Ask HN: Legal to stream music online in India ? - jarsj

This may be applicable to certain markets only. I am in particular more interested about India.<p>There are plenty of websites bollyfm, smashhits, songs.pk, etc offering streaming for all Indian Movie Songs. Some even offer download. phulki.com also seems to be aggregating music but they store the MP3s on their servers. Is all this legal ? If not, what part is ?
======
sbhat7
Almost all music streamed and played in India online is illegal. PPL India
(<http://www.pplindia.org/aboutus.html>) cracks down on such websites.

One needs to obtain specific license from PPL for streaming music online and
such a license is quite expensive.

------
mallipeddi
I don't know about other websites you mentioned, but raaga.com looks legal.

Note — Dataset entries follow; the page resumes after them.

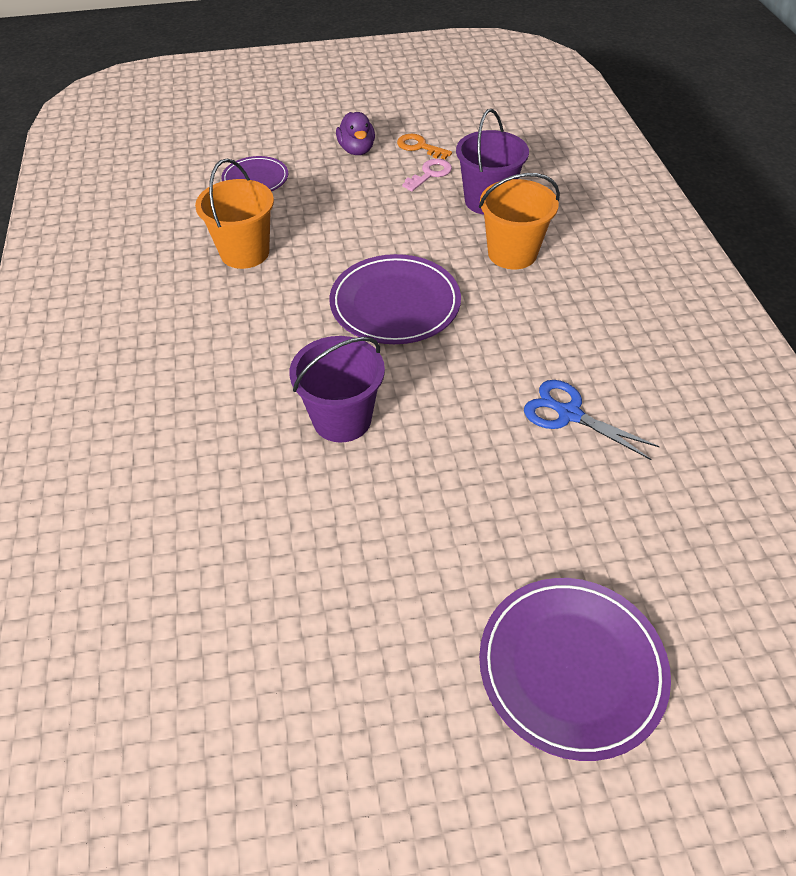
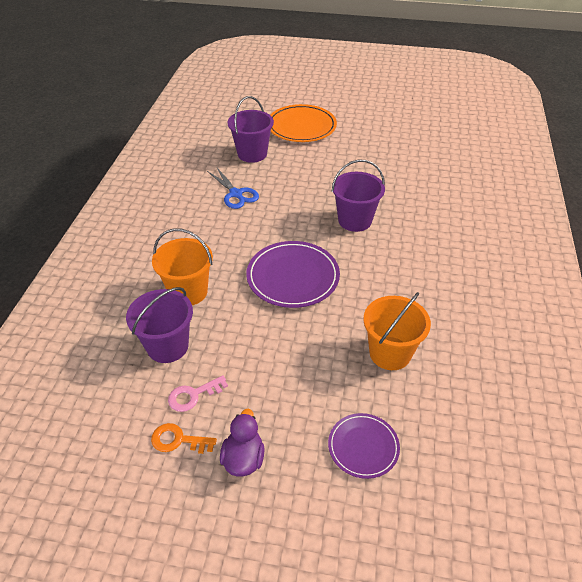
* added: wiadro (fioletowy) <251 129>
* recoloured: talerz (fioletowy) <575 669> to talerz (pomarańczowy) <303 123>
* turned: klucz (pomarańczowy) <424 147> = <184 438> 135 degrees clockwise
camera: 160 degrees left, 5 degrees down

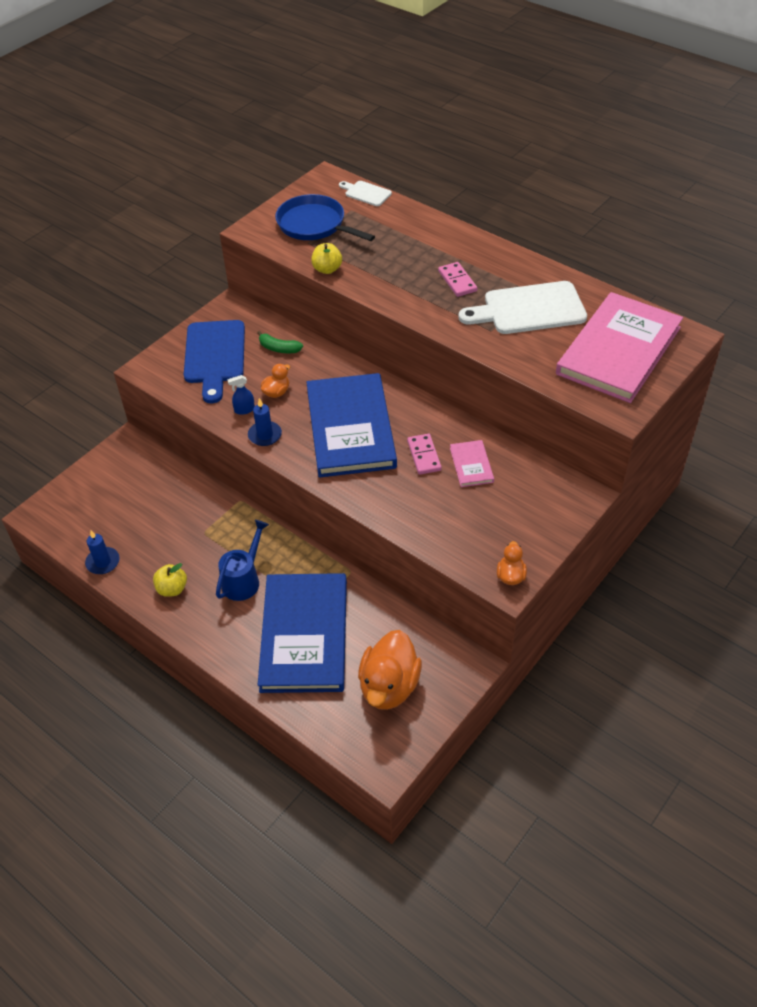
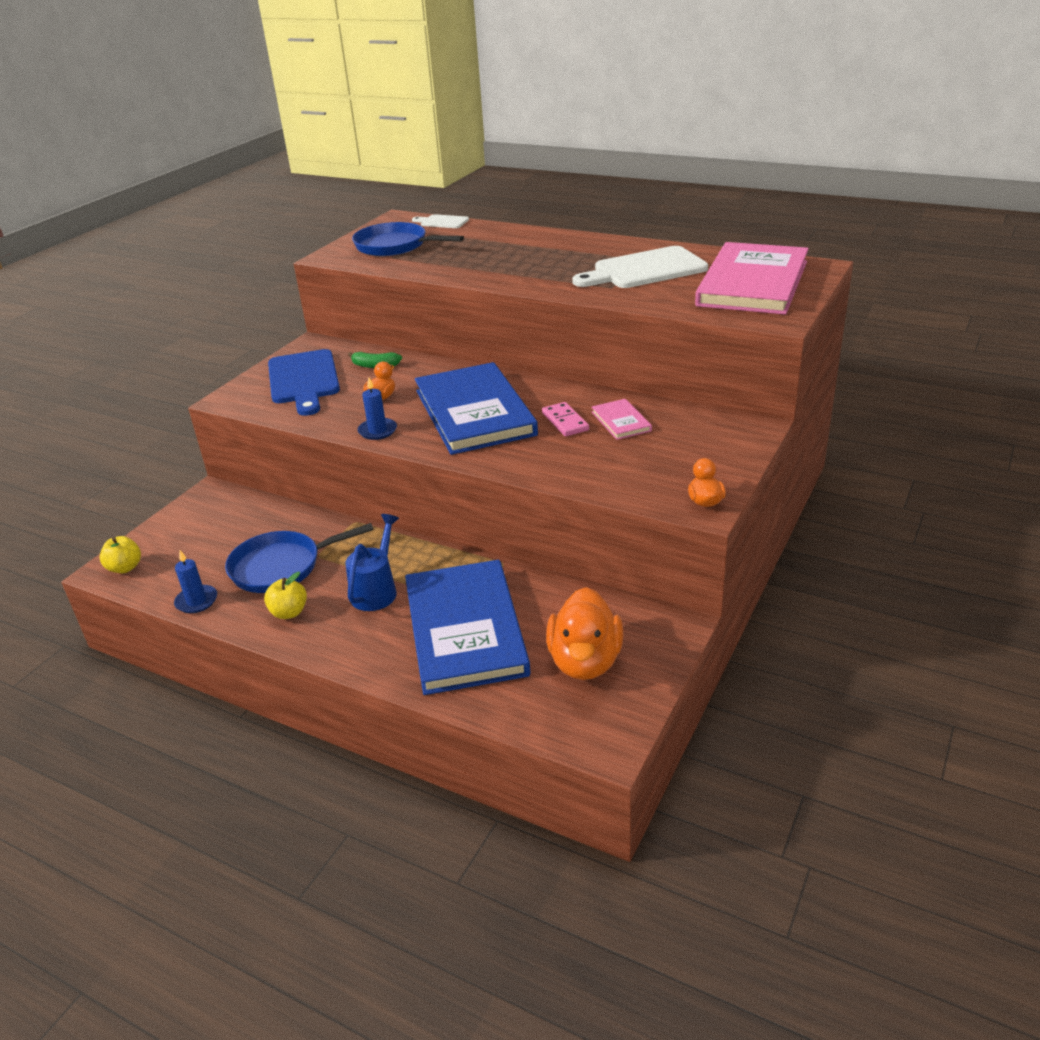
* removed: spryskiwacz (niebieski) <241 395>
* removed: kostka domina (różowy) <457 279>
* added: patelnia (niebieski) <299 558>
* moved: jabłko (żółty) <326 258> to <120 554>
camera: 10 degrees left, 15 degrees down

They've an advertisers page which looks genuine - I've seen ads for new movies
show up on raaga.com (I'm guessing if movie producers don't have a problem
buying ads on that website, they're probably legal?).
<http://www.raaga.com/channels/home/advertise.asp>

------
csomar
Read their TOS and policies, may be they mention something.

Google "their name" + legal issues, may be you find a blog post or a forum
thread about them on the web.

------
versesane
Dude 99.99% of them are illegal and run in either Pak/US.